Paul L. Caron

Friday, May 8, 2020

Cochrane: Wealth And Taxes

John H. Cochrane (Hoover Institution), Wealth and Taxes:

Wealth inequality has become a heated political issue. Politicians claim that wealth concentration is rising and that people at the top are gaining at other people’s expense. In this study, I examine problems with the measurement of wealth and discuss whether wealth inequality is an issue that public policy needs to address. I also consider the likely effects of wealth taxation. I concur with views from the left that political rent‐​seeking should be curtailed and that finding economic oppor­tunities for less‐​fortunate Americans is important. But I argue that a new system of wealth taxes is more likely to hurt rather than help those goals.

Section 1 discusses how measuring the wealth distribution from capitalizing income flows produces deeply misleading results.

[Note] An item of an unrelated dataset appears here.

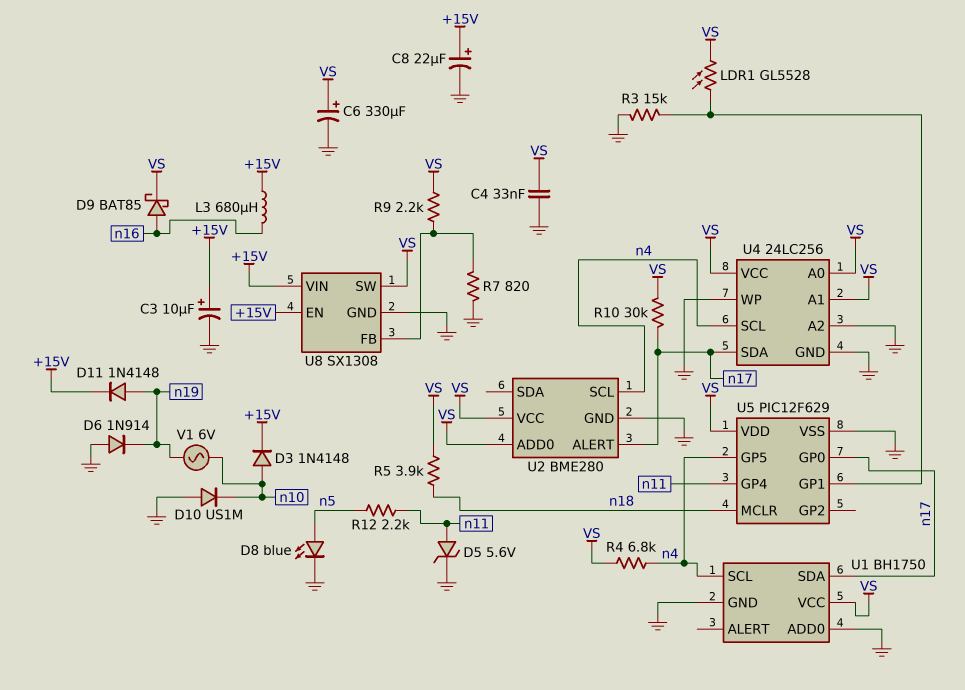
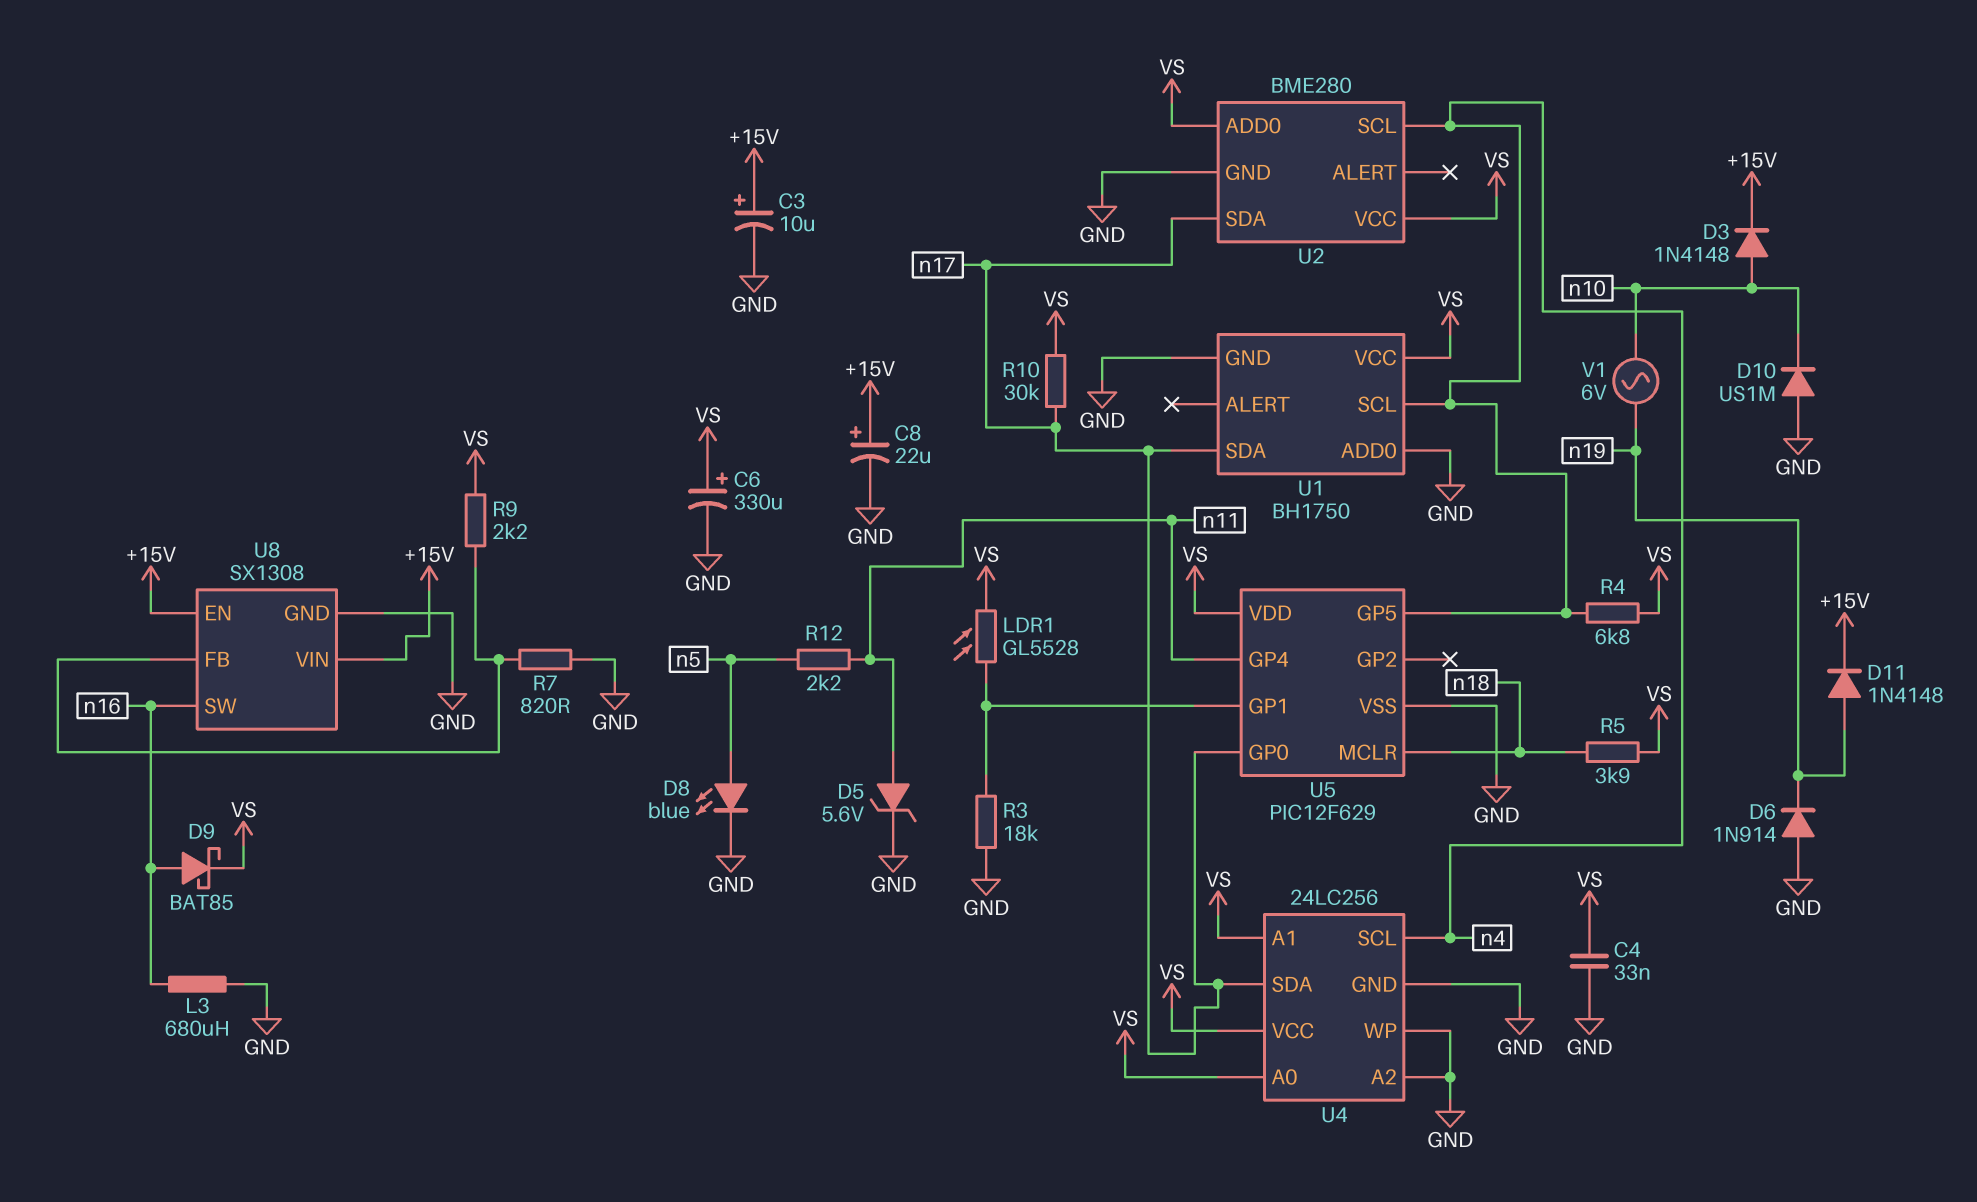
L3: 680uH (+15V, n16) -> 680uH (GND, n16)
R3: 15k (GND, U5/GP1) -> 18k (GND, U5/GP1)
U2 pin ALERT: n17 -> none
U2 pin SDA: none -> n17
U8 pin SW: VS -> n16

Section 2 shows how some measures of wealth inequality have risen in recent years due to falling interest rates and rising asset prices. Those developments do not make people better off in terms of resources available for consumption, which reinforces the conclusion that wealth inequality is not a useful concept above and beyond consumption or income inequality.


Section 3 examines the distinction between consumption, income, and wealth inequality. Market wealth is a poor indicator of well‐​being; it ignores taxes and transfers and thus inflates measured inequality. Top‐​end wealth is mainly in the form of business assets, which are used to employ people and produce the economy’s output.

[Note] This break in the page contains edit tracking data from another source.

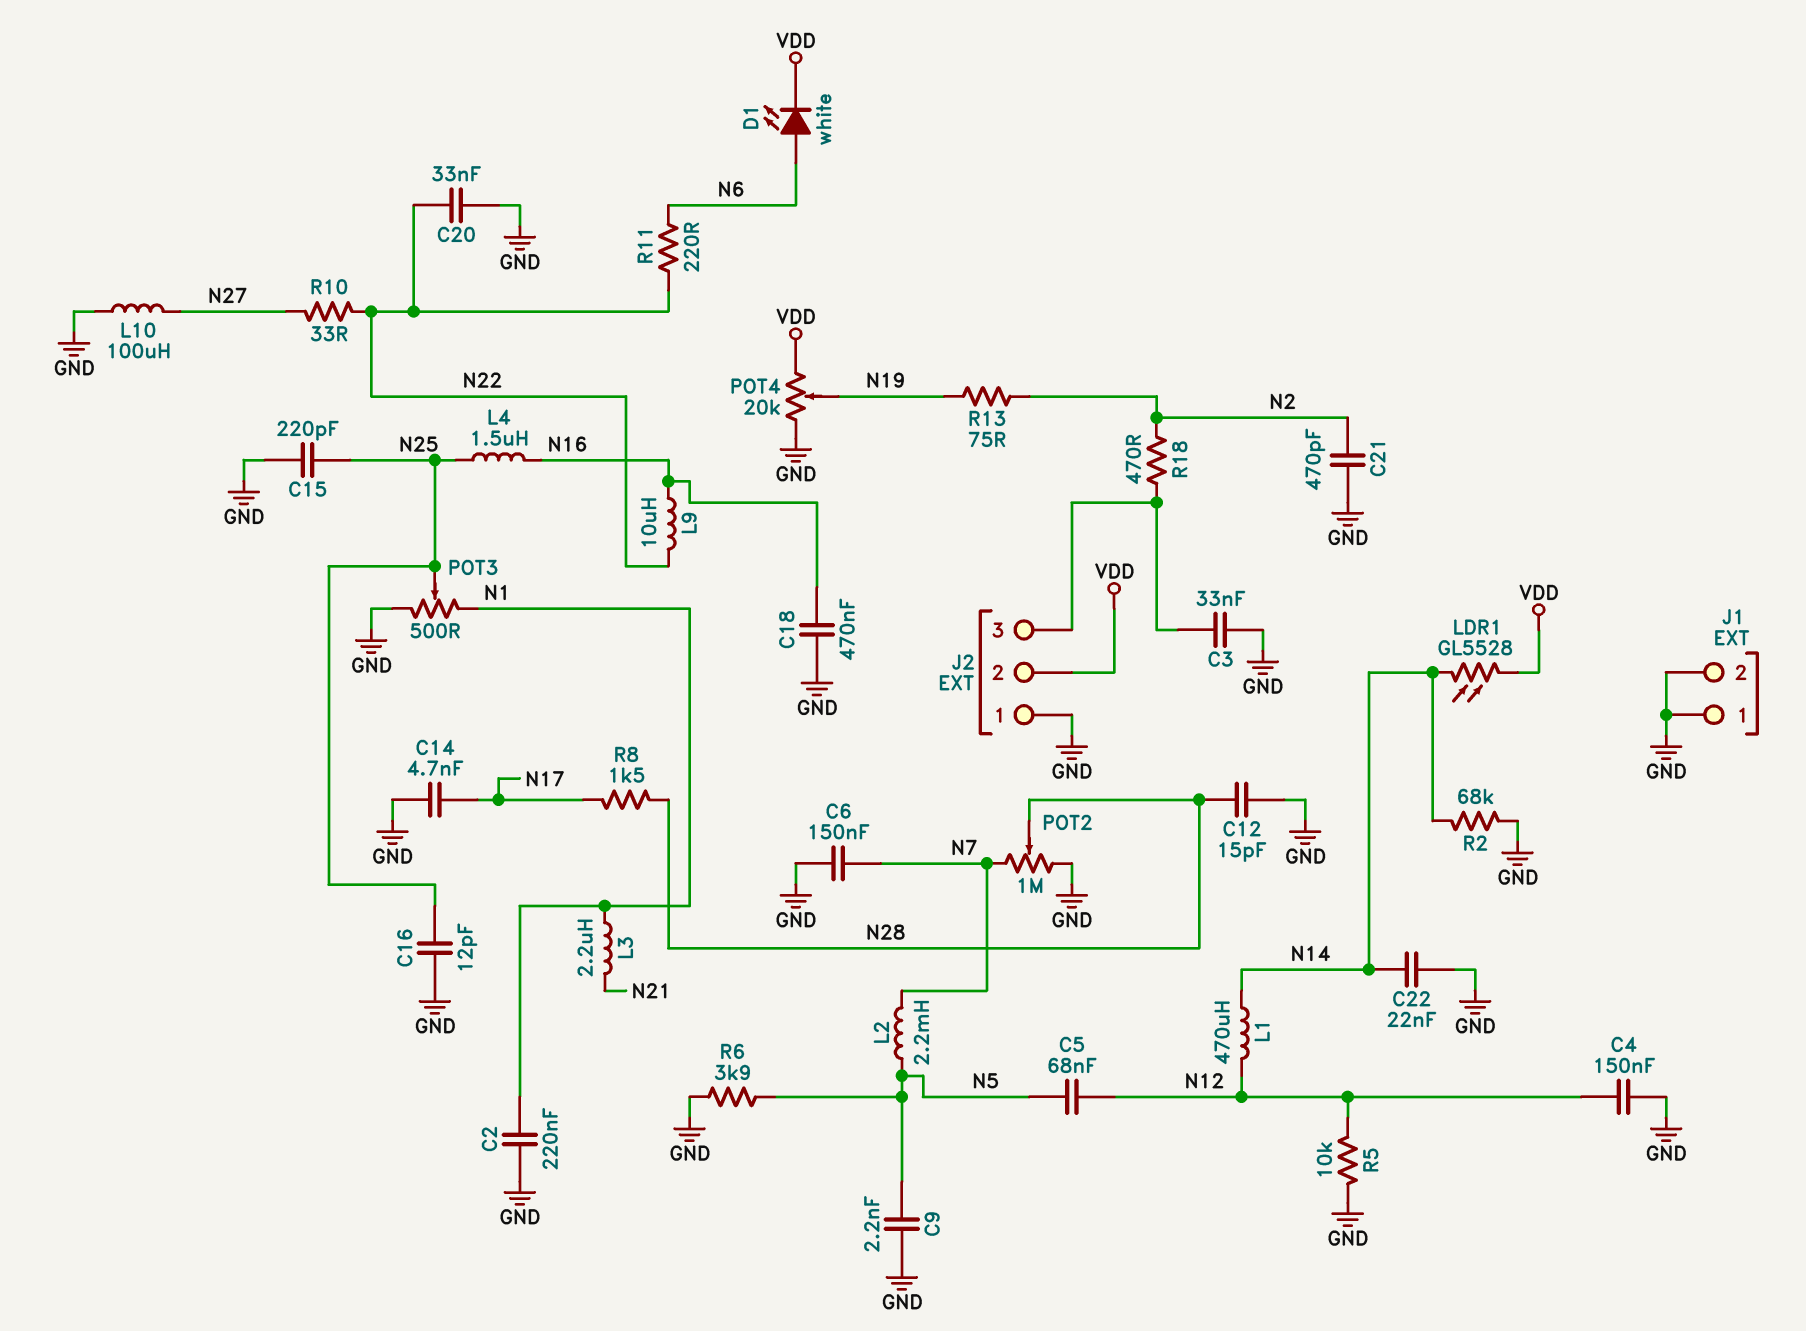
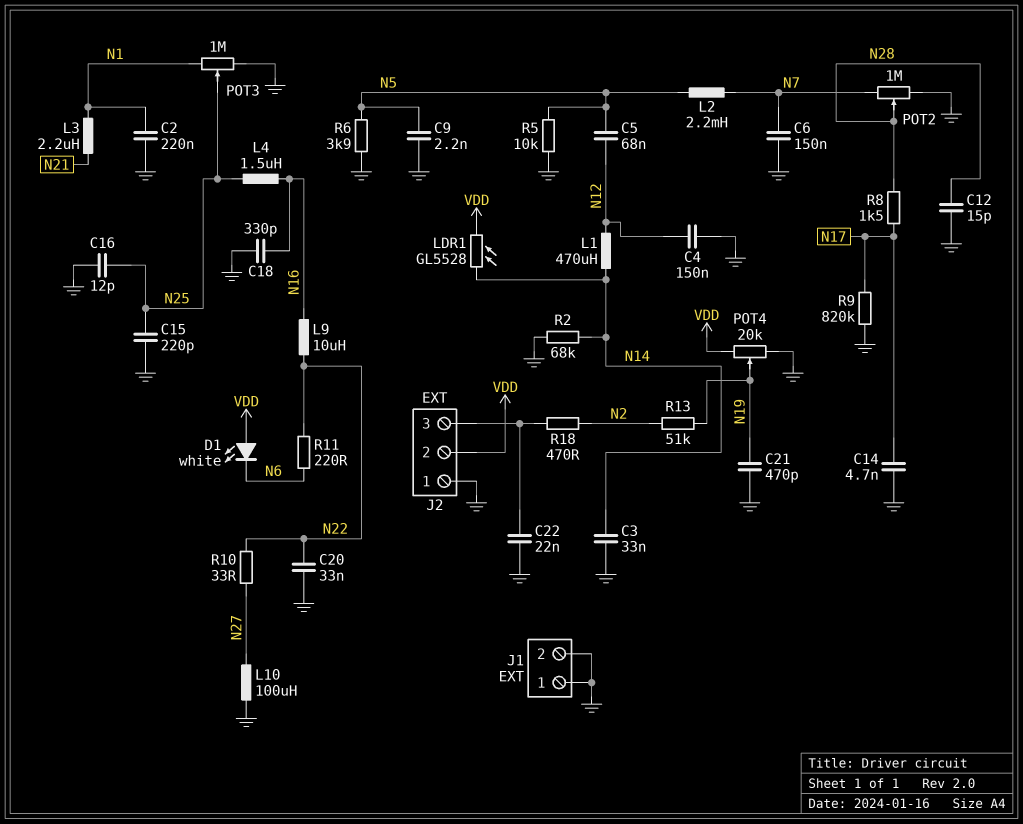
C3: 33nF (GND, J2/3) -> 33nF (GND, N14)
C18: 470nF (GND, N16) -> 330pF (GND, N16)
C21: 470pF (GND, N2) -> 470pF (GND, N19)
C22: 22nF (GND, N14) -> 22nF (GND, J2/3)
D1: LED white (A N6, K VDD) -> LED white (A VDD, K N6)
POT3: 500 (GND, N1, wiper N25) -> 1M (GND, N1, wiper N25)
R5: 10k (GND, N12) -> 10k (GND, N5)
R9: none -> 820k (GND, N17)
R13: 75 (N2, N19) -> 51k (N2, N19)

Section 4 describes why wealth taxes are a poor way to raise revenues, as they would undermine growth and generate large‐​scale tax evasion. Consumption taxes are a better revenue source.

Section 5 examines how support for wealth taxation has less to do with economics and more to do with politics. Economists Emmanuel Saez and Gabriel Zucman, for example, argue for wealth taxes in order to confiscate the wealth of billionaires who they believe have too much polit­ical power. I argue that a wealth tax would produce more cronyism and inequality.

I conclude that wealth inequality is not a useful measure, especially of economic problems facing Americans who are less well off, and that wealth taxation would cause major economic and political damage.